Rise of the Planet of the Apes (2011)

Rating:

I saw pretty good reviews for this movie so I really made it a point to get around to seeing it in theaters eventually.  It indeed satisfied my expectations, and though it was fairly slow in its entirety, I think the film makers did an exceptional job of making Caesar very human-like.  The build-up from beginning to end fully lays a foundation for why one can empathize with all that Caesar experiences throughout the film.

Watching movies like this always makes me unsure of whether or not I could take the right side in such a fight.  Would I side with the humans?  Or would I be in support of the apes who were retaliating for their own mistreatment and abuse?  Many of the scenes from mid-movie made me contemplate about the problems of animal cruelty and animal captivity.  I must admit that I stare in awe at the awesomeness of nature whenever I set foot in a zoo as well, but I can’t help but think of how wrong the idea is.  Would it be acceptable if more intelligent lifeforms captured groups of homo sapiens and kept us on display and used us as test subjects without our consent?  Though apes and other animals may not have the same higher cognitive functions as humans, they are not without feelings and emotions.

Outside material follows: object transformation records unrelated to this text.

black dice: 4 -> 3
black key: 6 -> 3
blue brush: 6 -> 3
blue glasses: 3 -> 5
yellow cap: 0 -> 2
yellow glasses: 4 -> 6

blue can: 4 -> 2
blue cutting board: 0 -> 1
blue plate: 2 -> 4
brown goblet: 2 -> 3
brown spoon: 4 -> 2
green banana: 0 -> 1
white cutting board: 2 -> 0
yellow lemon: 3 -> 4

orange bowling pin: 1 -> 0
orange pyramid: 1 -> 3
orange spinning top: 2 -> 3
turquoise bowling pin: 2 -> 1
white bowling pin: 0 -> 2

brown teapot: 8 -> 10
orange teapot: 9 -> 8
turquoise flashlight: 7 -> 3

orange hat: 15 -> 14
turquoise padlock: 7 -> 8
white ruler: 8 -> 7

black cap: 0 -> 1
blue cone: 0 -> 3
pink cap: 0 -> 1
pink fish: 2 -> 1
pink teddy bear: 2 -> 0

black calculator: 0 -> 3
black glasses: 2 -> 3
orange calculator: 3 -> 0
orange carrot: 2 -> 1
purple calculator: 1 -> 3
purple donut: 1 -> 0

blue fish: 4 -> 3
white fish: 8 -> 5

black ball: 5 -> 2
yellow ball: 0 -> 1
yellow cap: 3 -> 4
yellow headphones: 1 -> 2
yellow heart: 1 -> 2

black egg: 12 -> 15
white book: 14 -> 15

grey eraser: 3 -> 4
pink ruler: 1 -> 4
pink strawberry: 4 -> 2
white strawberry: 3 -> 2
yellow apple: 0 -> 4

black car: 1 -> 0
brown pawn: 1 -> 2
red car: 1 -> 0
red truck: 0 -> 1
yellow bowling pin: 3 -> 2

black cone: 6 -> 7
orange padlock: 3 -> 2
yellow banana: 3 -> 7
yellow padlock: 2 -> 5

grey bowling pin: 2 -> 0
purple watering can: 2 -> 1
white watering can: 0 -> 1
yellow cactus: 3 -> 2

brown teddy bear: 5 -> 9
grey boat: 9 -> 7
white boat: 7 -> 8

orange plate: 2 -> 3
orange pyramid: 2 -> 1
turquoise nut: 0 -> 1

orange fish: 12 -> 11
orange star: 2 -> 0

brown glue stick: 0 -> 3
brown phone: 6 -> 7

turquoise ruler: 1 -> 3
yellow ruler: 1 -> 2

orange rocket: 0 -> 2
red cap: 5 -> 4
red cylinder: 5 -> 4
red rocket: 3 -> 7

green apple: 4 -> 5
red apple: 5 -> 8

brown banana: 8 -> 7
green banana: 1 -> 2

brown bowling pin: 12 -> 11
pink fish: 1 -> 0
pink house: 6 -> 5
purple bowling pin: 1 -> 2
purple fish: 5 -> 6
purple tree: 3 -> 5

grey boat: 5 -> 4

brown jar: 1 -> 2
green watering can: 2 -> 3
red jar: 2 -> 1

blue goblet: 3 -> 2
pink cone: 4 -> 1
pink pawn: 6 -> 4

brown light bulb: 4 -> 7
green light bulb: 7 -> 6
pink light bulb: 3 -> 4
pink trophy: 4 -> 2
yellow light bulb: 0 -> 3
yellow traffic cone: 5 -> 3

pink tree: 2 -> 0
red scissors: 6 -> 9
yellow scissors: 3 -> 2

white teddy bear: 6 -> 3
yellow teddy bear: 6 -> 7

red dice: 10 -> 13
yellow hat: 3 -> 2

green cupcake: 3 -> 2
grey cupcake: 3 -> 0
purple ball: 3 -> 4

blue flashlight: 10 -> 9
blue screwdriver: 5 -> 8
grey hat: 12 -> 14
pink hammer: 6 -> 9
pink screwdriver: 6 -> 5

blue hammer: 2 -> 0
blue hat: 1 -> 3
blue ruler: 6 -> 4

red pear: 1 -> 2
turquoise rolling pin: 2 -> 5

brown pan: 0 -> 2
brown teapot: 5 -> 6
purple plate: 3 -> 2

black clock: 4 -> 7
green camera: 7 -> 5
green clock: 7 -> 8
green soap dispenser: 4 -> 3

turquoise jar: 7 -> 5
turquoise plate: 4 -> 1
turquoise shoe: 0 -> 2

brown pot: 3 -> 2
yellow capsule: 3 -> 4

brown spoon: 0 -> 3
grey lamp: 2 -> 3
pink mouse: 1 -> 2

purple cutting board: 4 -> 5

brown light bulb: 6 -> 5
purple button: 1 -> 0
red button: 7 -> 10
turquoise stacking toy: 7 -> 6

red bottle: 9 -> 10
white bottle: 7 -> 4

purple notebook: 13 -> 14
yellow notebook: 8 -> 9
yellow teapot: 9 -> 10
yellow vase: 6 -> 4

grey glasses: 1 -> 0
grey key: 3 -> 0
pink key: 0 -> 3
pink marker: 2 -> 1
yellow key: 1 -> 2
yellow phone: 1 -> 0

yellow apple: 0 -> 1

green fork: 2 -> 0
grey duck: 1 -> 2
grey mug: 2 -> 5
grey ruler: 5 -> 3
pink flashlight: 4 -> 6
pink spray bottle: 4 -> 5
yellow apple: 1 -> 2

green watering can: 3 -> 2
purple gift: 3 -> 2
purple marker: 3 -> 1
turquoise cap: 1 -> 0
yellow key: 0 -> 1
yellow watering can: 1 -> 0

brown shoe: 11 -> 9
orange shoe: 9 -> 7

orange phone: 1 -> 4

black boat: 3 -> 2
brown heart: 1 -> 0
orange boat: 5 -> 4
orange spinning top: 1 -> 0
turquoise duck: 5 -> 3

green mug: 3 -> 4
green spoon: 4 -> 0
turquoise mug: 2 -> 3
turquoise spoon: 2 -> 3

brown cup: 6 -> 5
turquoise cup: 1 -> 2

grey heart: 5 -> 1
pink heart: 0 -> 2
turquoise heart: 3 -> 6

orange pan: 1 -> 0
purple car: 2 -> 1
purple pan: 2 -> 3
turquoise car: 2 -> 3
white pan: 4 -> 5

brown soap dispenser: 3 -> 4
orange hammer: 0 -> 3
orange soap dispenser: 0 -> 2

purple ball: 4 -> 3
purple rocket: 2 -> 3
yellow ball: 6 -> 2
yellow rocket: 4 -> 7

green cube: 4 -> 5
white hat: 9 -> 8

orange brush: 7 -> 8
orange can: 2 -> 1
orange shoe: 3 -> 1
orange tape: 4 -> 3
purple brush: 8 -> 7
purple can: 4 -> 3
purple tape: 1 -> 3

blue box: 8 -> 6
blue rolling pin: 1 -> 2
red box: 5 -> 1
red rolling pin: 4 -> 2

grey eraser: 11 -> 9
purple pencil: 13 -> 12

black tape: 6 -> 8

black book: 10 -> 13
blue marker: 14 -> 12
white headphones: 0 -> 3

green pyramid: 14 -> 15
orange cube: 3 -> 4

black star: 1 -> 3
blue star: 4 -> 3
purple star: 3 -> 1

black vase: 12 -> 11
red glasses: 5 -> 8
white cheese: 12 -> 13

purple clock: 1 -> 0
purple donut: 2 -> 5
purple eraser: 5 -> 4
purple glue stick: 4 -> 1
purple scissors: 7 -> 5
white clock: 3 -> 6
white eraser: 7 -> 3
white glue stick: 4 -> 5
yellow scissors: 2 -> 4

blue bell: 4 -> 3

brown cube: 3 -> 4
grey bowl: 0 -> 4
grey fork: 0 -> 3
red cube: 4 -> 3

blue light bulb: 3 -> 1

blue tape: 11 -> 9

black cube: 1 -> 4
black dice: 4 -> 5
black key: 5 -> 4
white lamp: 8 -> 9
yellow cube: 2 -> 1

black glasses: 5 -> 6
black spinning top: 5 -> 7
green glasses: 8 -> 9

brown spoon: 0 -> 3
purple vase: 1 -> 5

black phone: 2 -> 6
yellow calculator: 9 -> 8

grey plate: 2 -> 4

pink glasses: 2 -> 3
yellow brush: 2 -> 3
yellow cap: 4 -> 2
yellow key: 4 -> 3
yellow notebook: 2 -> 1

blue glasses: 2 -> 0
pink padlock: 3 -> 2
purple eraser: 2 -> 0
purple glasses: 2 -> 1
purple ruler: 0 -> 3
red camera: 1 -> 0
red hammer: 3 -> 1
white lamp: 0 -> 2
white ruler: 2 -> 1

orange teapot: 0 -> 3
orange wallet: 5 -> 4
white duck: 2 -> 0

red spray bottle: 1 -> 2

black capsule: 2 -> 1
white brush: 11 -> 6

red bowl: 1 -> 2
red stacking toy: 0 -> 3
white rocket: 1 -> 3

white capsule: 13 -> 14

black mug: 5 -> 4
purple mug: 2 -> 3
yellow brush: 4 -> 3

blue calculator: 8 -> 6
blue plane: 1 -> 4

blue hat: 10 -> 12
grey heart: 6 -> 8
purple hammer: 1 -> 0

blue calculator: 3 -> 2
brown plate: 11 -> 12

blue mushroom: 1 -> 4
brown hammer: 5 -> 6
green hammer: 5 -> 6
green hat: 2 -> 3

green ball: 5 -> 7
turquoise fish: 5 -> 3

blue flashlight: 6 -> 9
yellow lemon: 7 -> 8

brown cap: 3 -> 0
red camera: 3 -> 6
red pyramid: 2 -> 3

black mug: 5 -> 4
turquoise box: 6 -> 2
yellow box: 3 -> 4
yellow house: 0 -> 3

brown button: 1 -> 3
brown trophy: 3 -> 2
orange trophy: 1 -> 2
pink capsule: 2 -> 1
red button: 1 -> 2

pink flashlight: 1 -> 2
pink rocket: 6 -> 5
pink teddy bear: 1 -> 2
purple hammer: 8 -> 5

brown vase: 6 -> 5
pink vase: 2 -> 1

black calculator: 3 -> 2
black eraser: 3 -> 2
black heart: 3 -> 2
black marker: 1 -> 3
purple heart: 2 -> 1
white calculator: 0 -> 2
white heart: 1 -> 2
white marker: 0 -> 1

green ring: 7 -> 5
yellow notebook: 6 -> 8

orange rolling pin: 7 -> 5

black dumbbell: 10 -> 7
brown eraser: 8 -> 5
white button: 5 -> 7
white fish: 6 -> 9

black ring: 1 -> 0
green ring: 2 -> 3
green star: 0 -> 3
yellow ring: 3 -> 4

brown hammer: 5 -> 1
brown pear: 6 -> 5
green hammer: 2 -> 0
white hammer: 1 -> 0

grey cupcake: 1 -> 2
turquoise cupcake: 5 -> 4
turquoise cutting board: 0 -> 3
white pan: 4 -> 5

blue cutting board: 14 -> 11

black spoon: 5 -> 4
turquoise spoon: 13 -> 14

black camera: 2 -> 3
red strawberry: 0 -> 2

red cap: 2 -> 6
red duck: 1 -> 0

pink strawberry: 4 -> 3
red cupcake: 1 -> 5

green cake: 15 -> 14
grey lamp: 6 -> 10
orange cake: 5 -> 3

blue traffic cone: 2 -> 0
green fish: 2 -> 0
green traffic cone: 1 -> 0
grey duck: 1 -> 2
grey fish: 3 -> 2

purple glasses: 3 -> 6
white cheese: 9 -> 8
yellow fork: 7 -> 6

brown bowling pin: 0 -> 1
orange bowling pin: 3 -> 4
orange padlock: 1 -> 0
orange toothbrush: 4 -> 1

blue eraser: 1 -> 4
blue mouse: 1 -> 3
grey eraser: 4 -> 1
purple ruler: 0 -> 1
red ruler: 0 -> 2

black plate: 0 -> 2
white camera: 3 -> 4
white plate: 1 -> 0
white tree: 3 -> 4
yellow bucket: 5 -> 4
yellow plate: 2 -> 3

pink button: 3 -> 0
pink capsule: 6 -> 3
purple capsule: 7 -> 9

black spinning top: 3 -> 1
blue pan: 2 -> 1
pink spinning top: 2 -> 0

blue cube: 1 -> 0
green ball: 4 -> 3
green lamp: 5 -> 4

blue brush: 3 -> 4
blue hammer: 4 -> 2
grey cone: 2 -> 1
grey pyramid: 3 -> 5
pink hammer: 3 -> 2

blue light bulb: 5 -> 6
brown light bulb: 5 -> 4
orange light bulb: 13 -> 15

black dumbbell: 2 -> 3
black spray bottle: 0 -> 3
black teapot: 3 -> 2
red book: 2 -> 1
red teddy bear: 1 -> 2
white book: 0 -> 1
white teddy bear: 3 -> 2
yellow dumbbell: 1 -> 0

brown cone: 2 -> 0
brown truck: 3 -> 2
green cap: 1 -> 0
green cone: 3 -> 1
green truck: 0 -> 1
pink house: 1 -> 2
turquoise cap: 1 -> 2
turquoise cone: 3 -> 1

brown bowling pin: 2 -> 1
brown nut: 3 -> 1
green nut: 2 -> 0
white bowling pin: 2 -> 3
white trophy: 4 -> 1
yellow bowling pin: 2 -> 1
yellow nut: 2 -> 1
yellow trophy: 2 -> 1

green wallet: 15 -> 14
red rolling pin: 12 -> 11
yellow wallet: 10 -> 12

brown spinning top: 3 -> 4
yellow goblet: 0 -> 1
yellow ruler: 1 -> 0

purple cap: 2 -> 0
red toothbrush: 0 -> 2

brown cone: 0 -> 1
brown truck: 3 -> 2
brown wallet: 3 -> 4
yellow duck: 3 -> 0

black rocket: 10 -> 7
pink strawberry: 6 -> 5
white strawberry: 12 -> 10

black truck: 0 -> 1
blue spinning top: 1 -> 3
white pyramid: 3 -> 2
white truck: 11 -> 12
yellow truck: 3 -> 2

In the end, I would say that most of the humans who suffered in the ape escape deserved it.  Caesar proved that he had a much better grasp of ethics, understanding the thin line separating right from wrong, refraining to kill the humans who did not demonstrate animosity towards the apes.  The ending of course left more to be desired, and I guess that’s why the movie was so slow.  It suffers from the unfortunate plague of merely building up to a sequel rather than being a complete movie on its own; a them common with box office hits these days.  My best guess is that it will end up a trilogy like almost all big Hollywood investments.

The ending made me reminisce about Twelve Monkeys.  Is this really the way humanity will fall?  Perhaps so, because then the food chain would be complete, for humans to be trumped by the lifeforms that do not even meet traditional biologists’ qualifications for “life.”